How many coding rounds does Meta have?

Onsite is two coding rounds, each 45 minutes and containing TWO problems back-to-back. So you'll solve four problems total in two rounds. Plus one system design round (for E5+), one behavioral round, and a hiring manager screen earlier in the loop. The two-per-round format is unique to Meta and is the source of most candidate stress.

What is the Meta Top 75 list?

An informal but well-validated list of the 75 LeetCode problems Meta has historically asked most often. It is maintained by community recruiters and updated quarterly. If you only have time to drill one list before a Meta loop, this is it. Most Meta interview problems still come from or closely resemble this list.
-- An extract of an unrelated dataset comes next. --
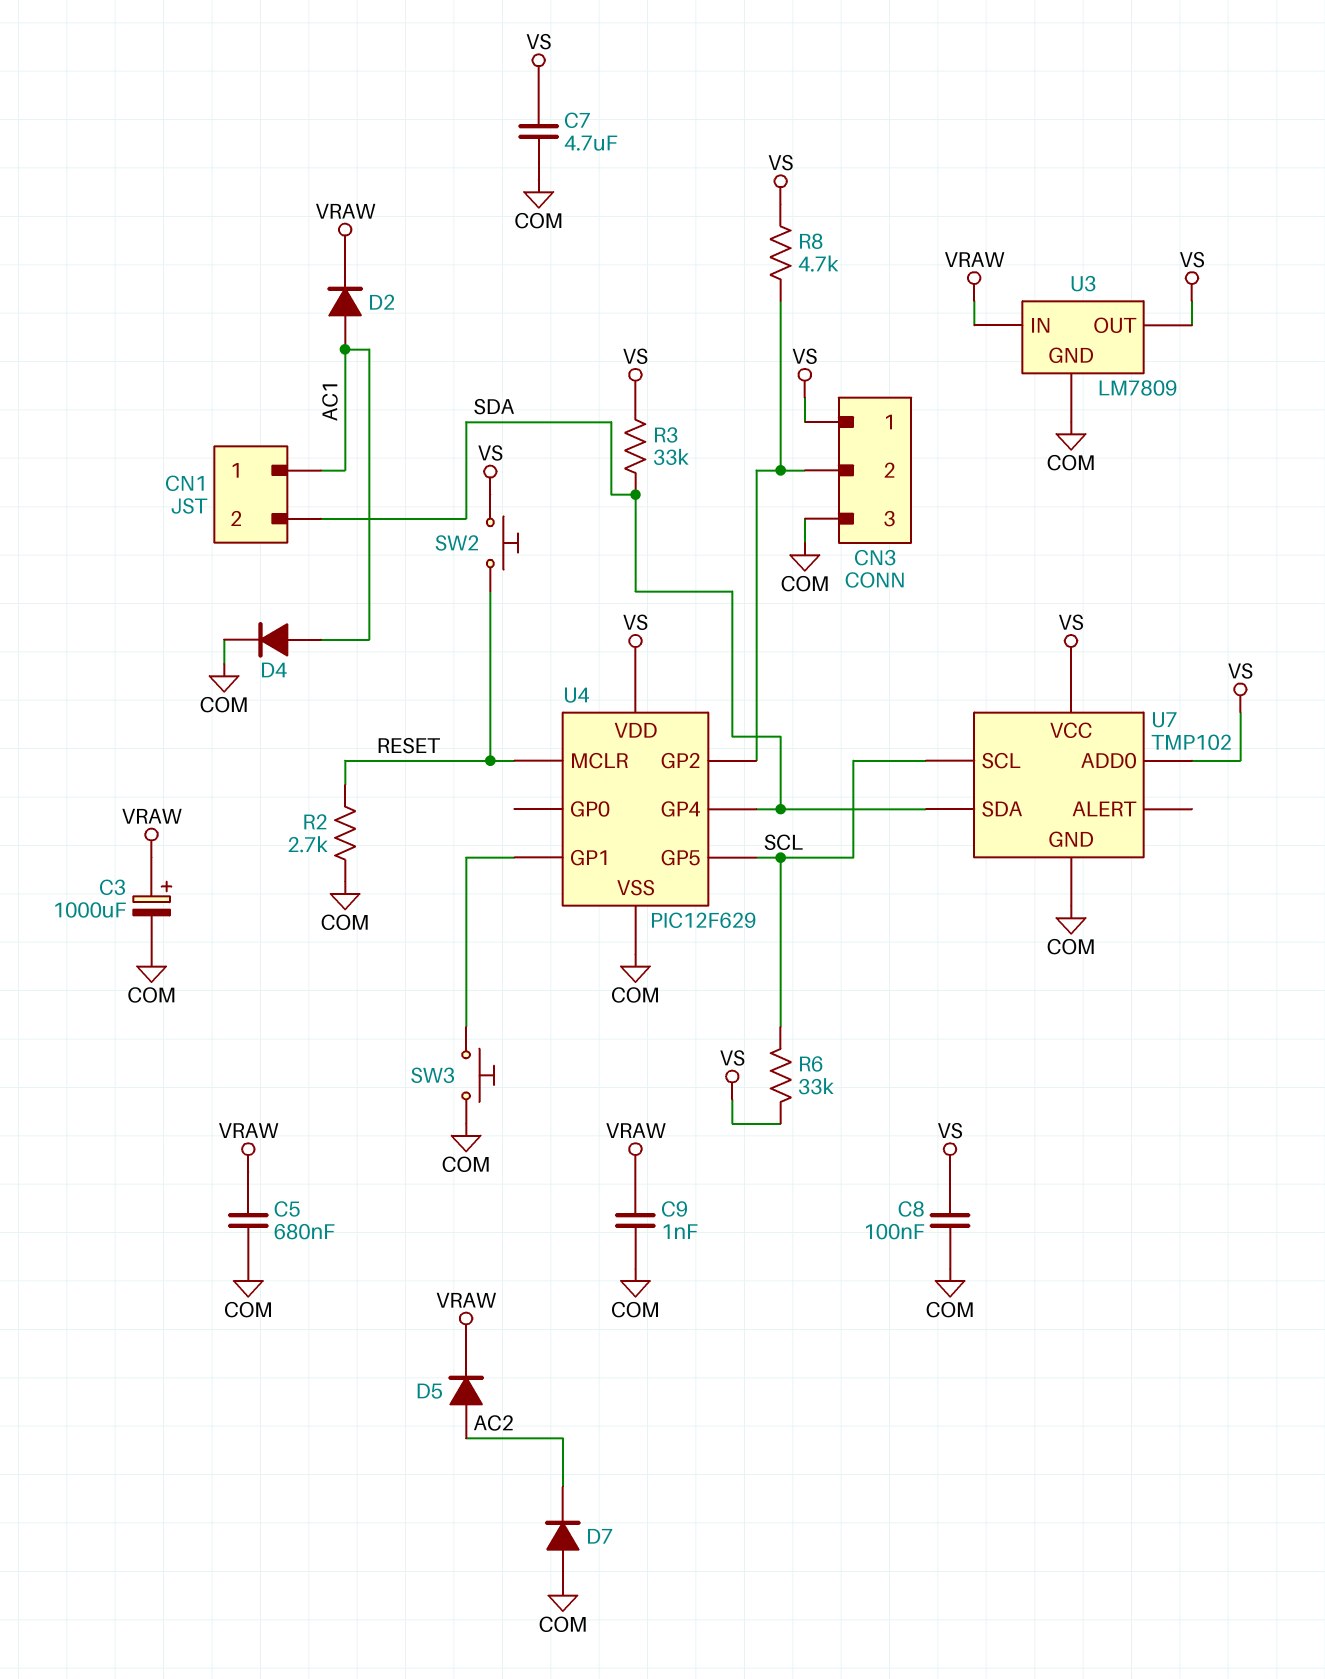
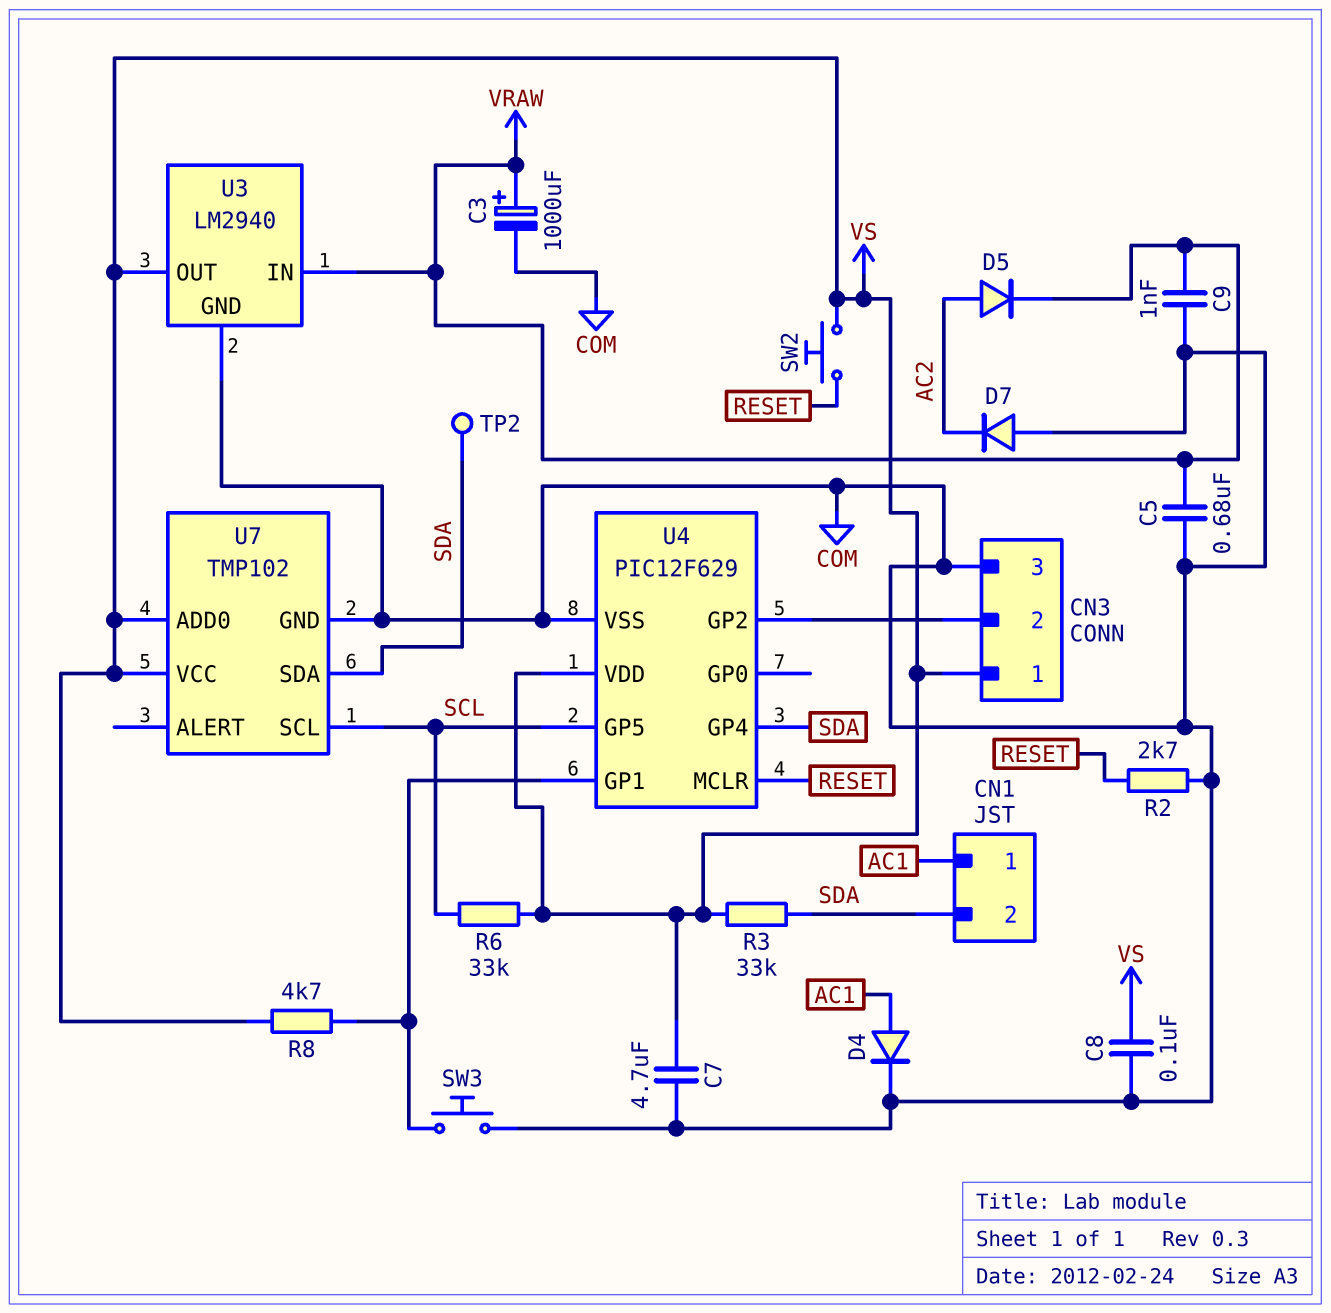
D2: diode (A AC1, K VRAW) -> none
R8: 4.7k (CN3/2, VS) -> 4.7k (U4/GP1, VS)
TP2: none -> test point (SDA)
U3: LM7809 -> LM2940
What is the difference between Meta E4, E5, and E6?

E3 is new grad. E4 is mid-level engineer, expected to solve LeetCode mediums in 20 minutes with optimal Big-O. E5 is senior, the most common level for industry hires - same coding bar as E4 plus owns a system design round. E6 is staff, leads multi-team initiatives, system design round is more architectural; coding bar relaxes slightly because the role is less hands-on. Most external hires from FAANG-equivalent companies target E5.

How do I prepare for the two-problems-per-round format?

Practice splitting 45 minutes into 18+18+9 (problem 1, problem 2, buffer/follow-ups). Solve in batches of two related medium problems back-to-back without breaks. The skill is not just solving fast - it's context-switching cleanly so problem 2 isn't slowed down by mental fatigue from problem 1.

Does Meta use a hiring committee or a Bar Raiser?

Meta uses a hiring committee, not a Bar Raiser. After your loop, all interviewers submit written feedback and one or two committee members review the packet. The committee can request a debrief from any interviewer if signal is unclear. Decisions are typically made within 5-10 business days of the onsite.